Jachenau – Beim großen Zukunftsthema Wasserrechte am Walchensee möchte die Region ein gewichtiges Wort mitreden. In Stellung bringt sich zum Beispiel die „Isarallianz“ – ein Zusammenschluss von am Schutz der Isar interessierten Vereinen: Die Allianz drängt auf eine Öffentlichkeitsbeteiligung. Positive Signale, dass ihre Belange Berücksichtigung finden, haben unterdessen die Anliegergemeinden bekommen.

Der Jachenauer Bürgermeister Georg Riesch verlas in der jüngsten Gemeinderatssitzung ein Schreiben aus dem Umweltministerium. Darin wird festgehalten, dass die Regierung bis Ende des Jahres fristgerecht ankündigen wird, dass die Wasserrechte in ihrer jetzigen Form zum 30. September 2030 auslaufen. Somit eröffnet sich die Möglichkeit, neu zu verhandeln, ob und unter welchen Bedingungen Uniper weiterhin die Gewässer rund um dem Walchensee zur Energiegewinnung ableiten und nutzen darf.

Zum Thema Wasserrechte am Walchensee sollen Arbeitsgruppen eingerichtet werden 

Für die Bearbeitung des Themas sollen diverse Arbeitsgruppen eingerichtet werden, koordiniert vom Umweltministerium. In dem Schreiben bietet das Ministerium den Kommunen vor Ort an, „für die Belange der Region eine Arbeitsgruppe einzurichten, über die sie sich aktiv einbringen können“. Die vorgebrachten Bedenken und Anregungen der Gemeinden könne man „gut nachvollziehen“, heißt es. „Insbesondere die Teilhabe an der Wertschöpfung ist ein verständliches kommunalpolitisches Anliegen.“

Seitenhieb des Jachenauer Bürgermeisters gegen Grünen-Politiker

Riesch nahm das Schreiben mit Befriedigung zur Kenntnis. Er betonte, das die sechs Anliegergemeinden – neben der Jachenau auch Kochel am See, Mittenwald, Wallgau, Krün und Lenggries – „hervorragend zusammenarbeiten“ und diese Frage schon seit 2017 auf dem Schirm hätten. Nicht verkneifen konnte sich Riesch einen Seitenhieb auf Landtagspolitiker „aus bestimmten Fraktionen“, die nun medienwirksam auf das Thema aufsprängen. „Aber wenn man sie auffordert, sich vor Ort ein Bild zu machen, hört man nichts mehr. Das finde ich schwach.“ Riesch nannte niemanden beim Namen. Zuletzt hatte sich besonders der Grünen-Abgeordnete Hans Urban öffentlich zu den Wasserrechten zu Wort gemeldet.
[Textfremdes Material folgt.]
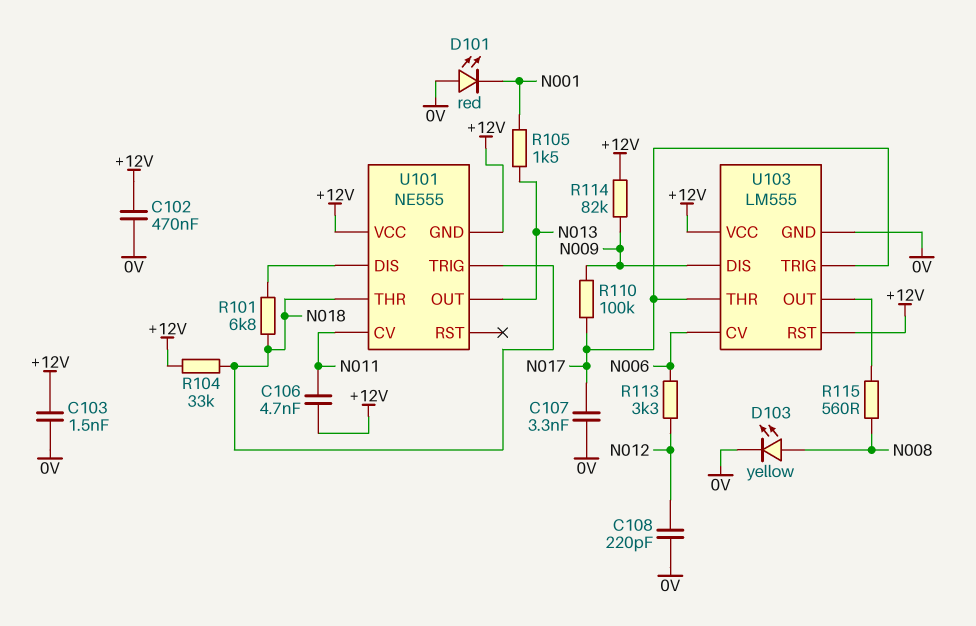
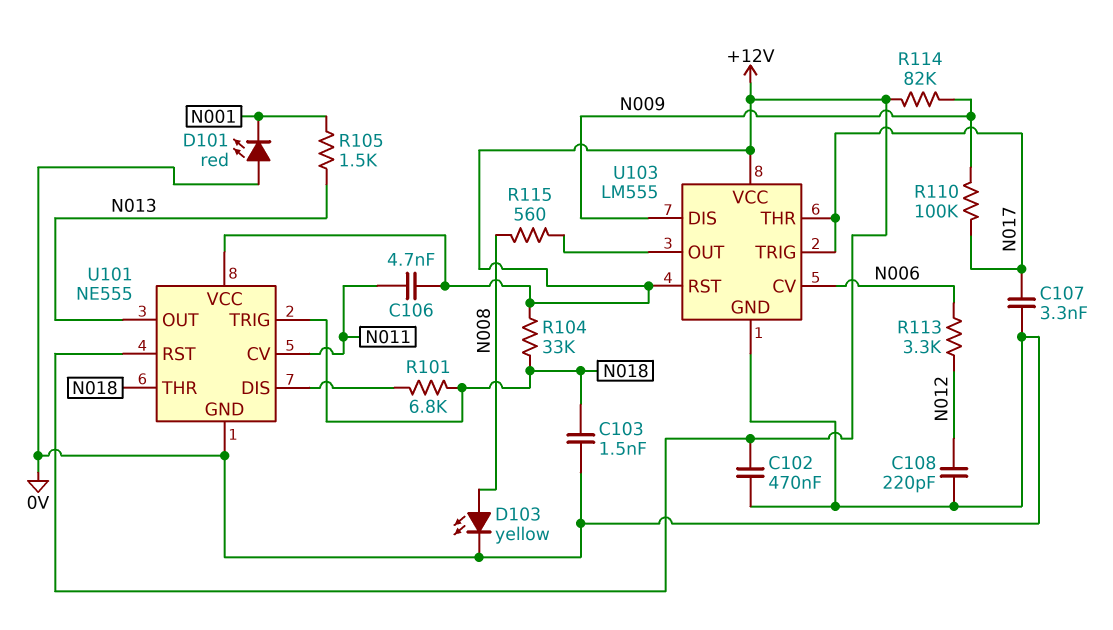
C103: 1.5nF (+12V, 0V) -> 1.5nF (0V, N018)
U101 pin GND: +12V -> 0V
U101 pin RST: none -> +12V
Riesch wies darauf hin, dass im Zusammenhang der Wasserrechte viele Fragen vor Ort zu klären seien – unter anderem Privatverträge mit 100-jähriger Laufzeit, in denen es um Sägewerke oder Schmieden geht, „die an der Jachen hängen“.

Auch die „Isarallianz“ hält fest: „Die Beteiligung der Öffentlichkeit, von den Gemeinden bis zum einzelnen Bürger, ist angesichts der Bedeutung des Walchenseekraftwerks für die Region unumgänglich“, wie Karl Probst, Vorsitzender des Vereins „Rettet die Isar“, in einer Mitteilung schreibt. Die Allianz sieht in den anstehenden Neuverhandlungen eine „historische Chance, um Verbesserungen für Fluss und Natur an der Isar zu erzielen“. In erster Linie wünschen sich die Vereine mehr Restwasser, zum Beispiel für Rißbach und Jachen. Um ihren Forderungen mehr Nachdruck zu verleihen, hat die „Isarallianz“ nun ebenfalls einen eigenen Arbeitskreis gegründet.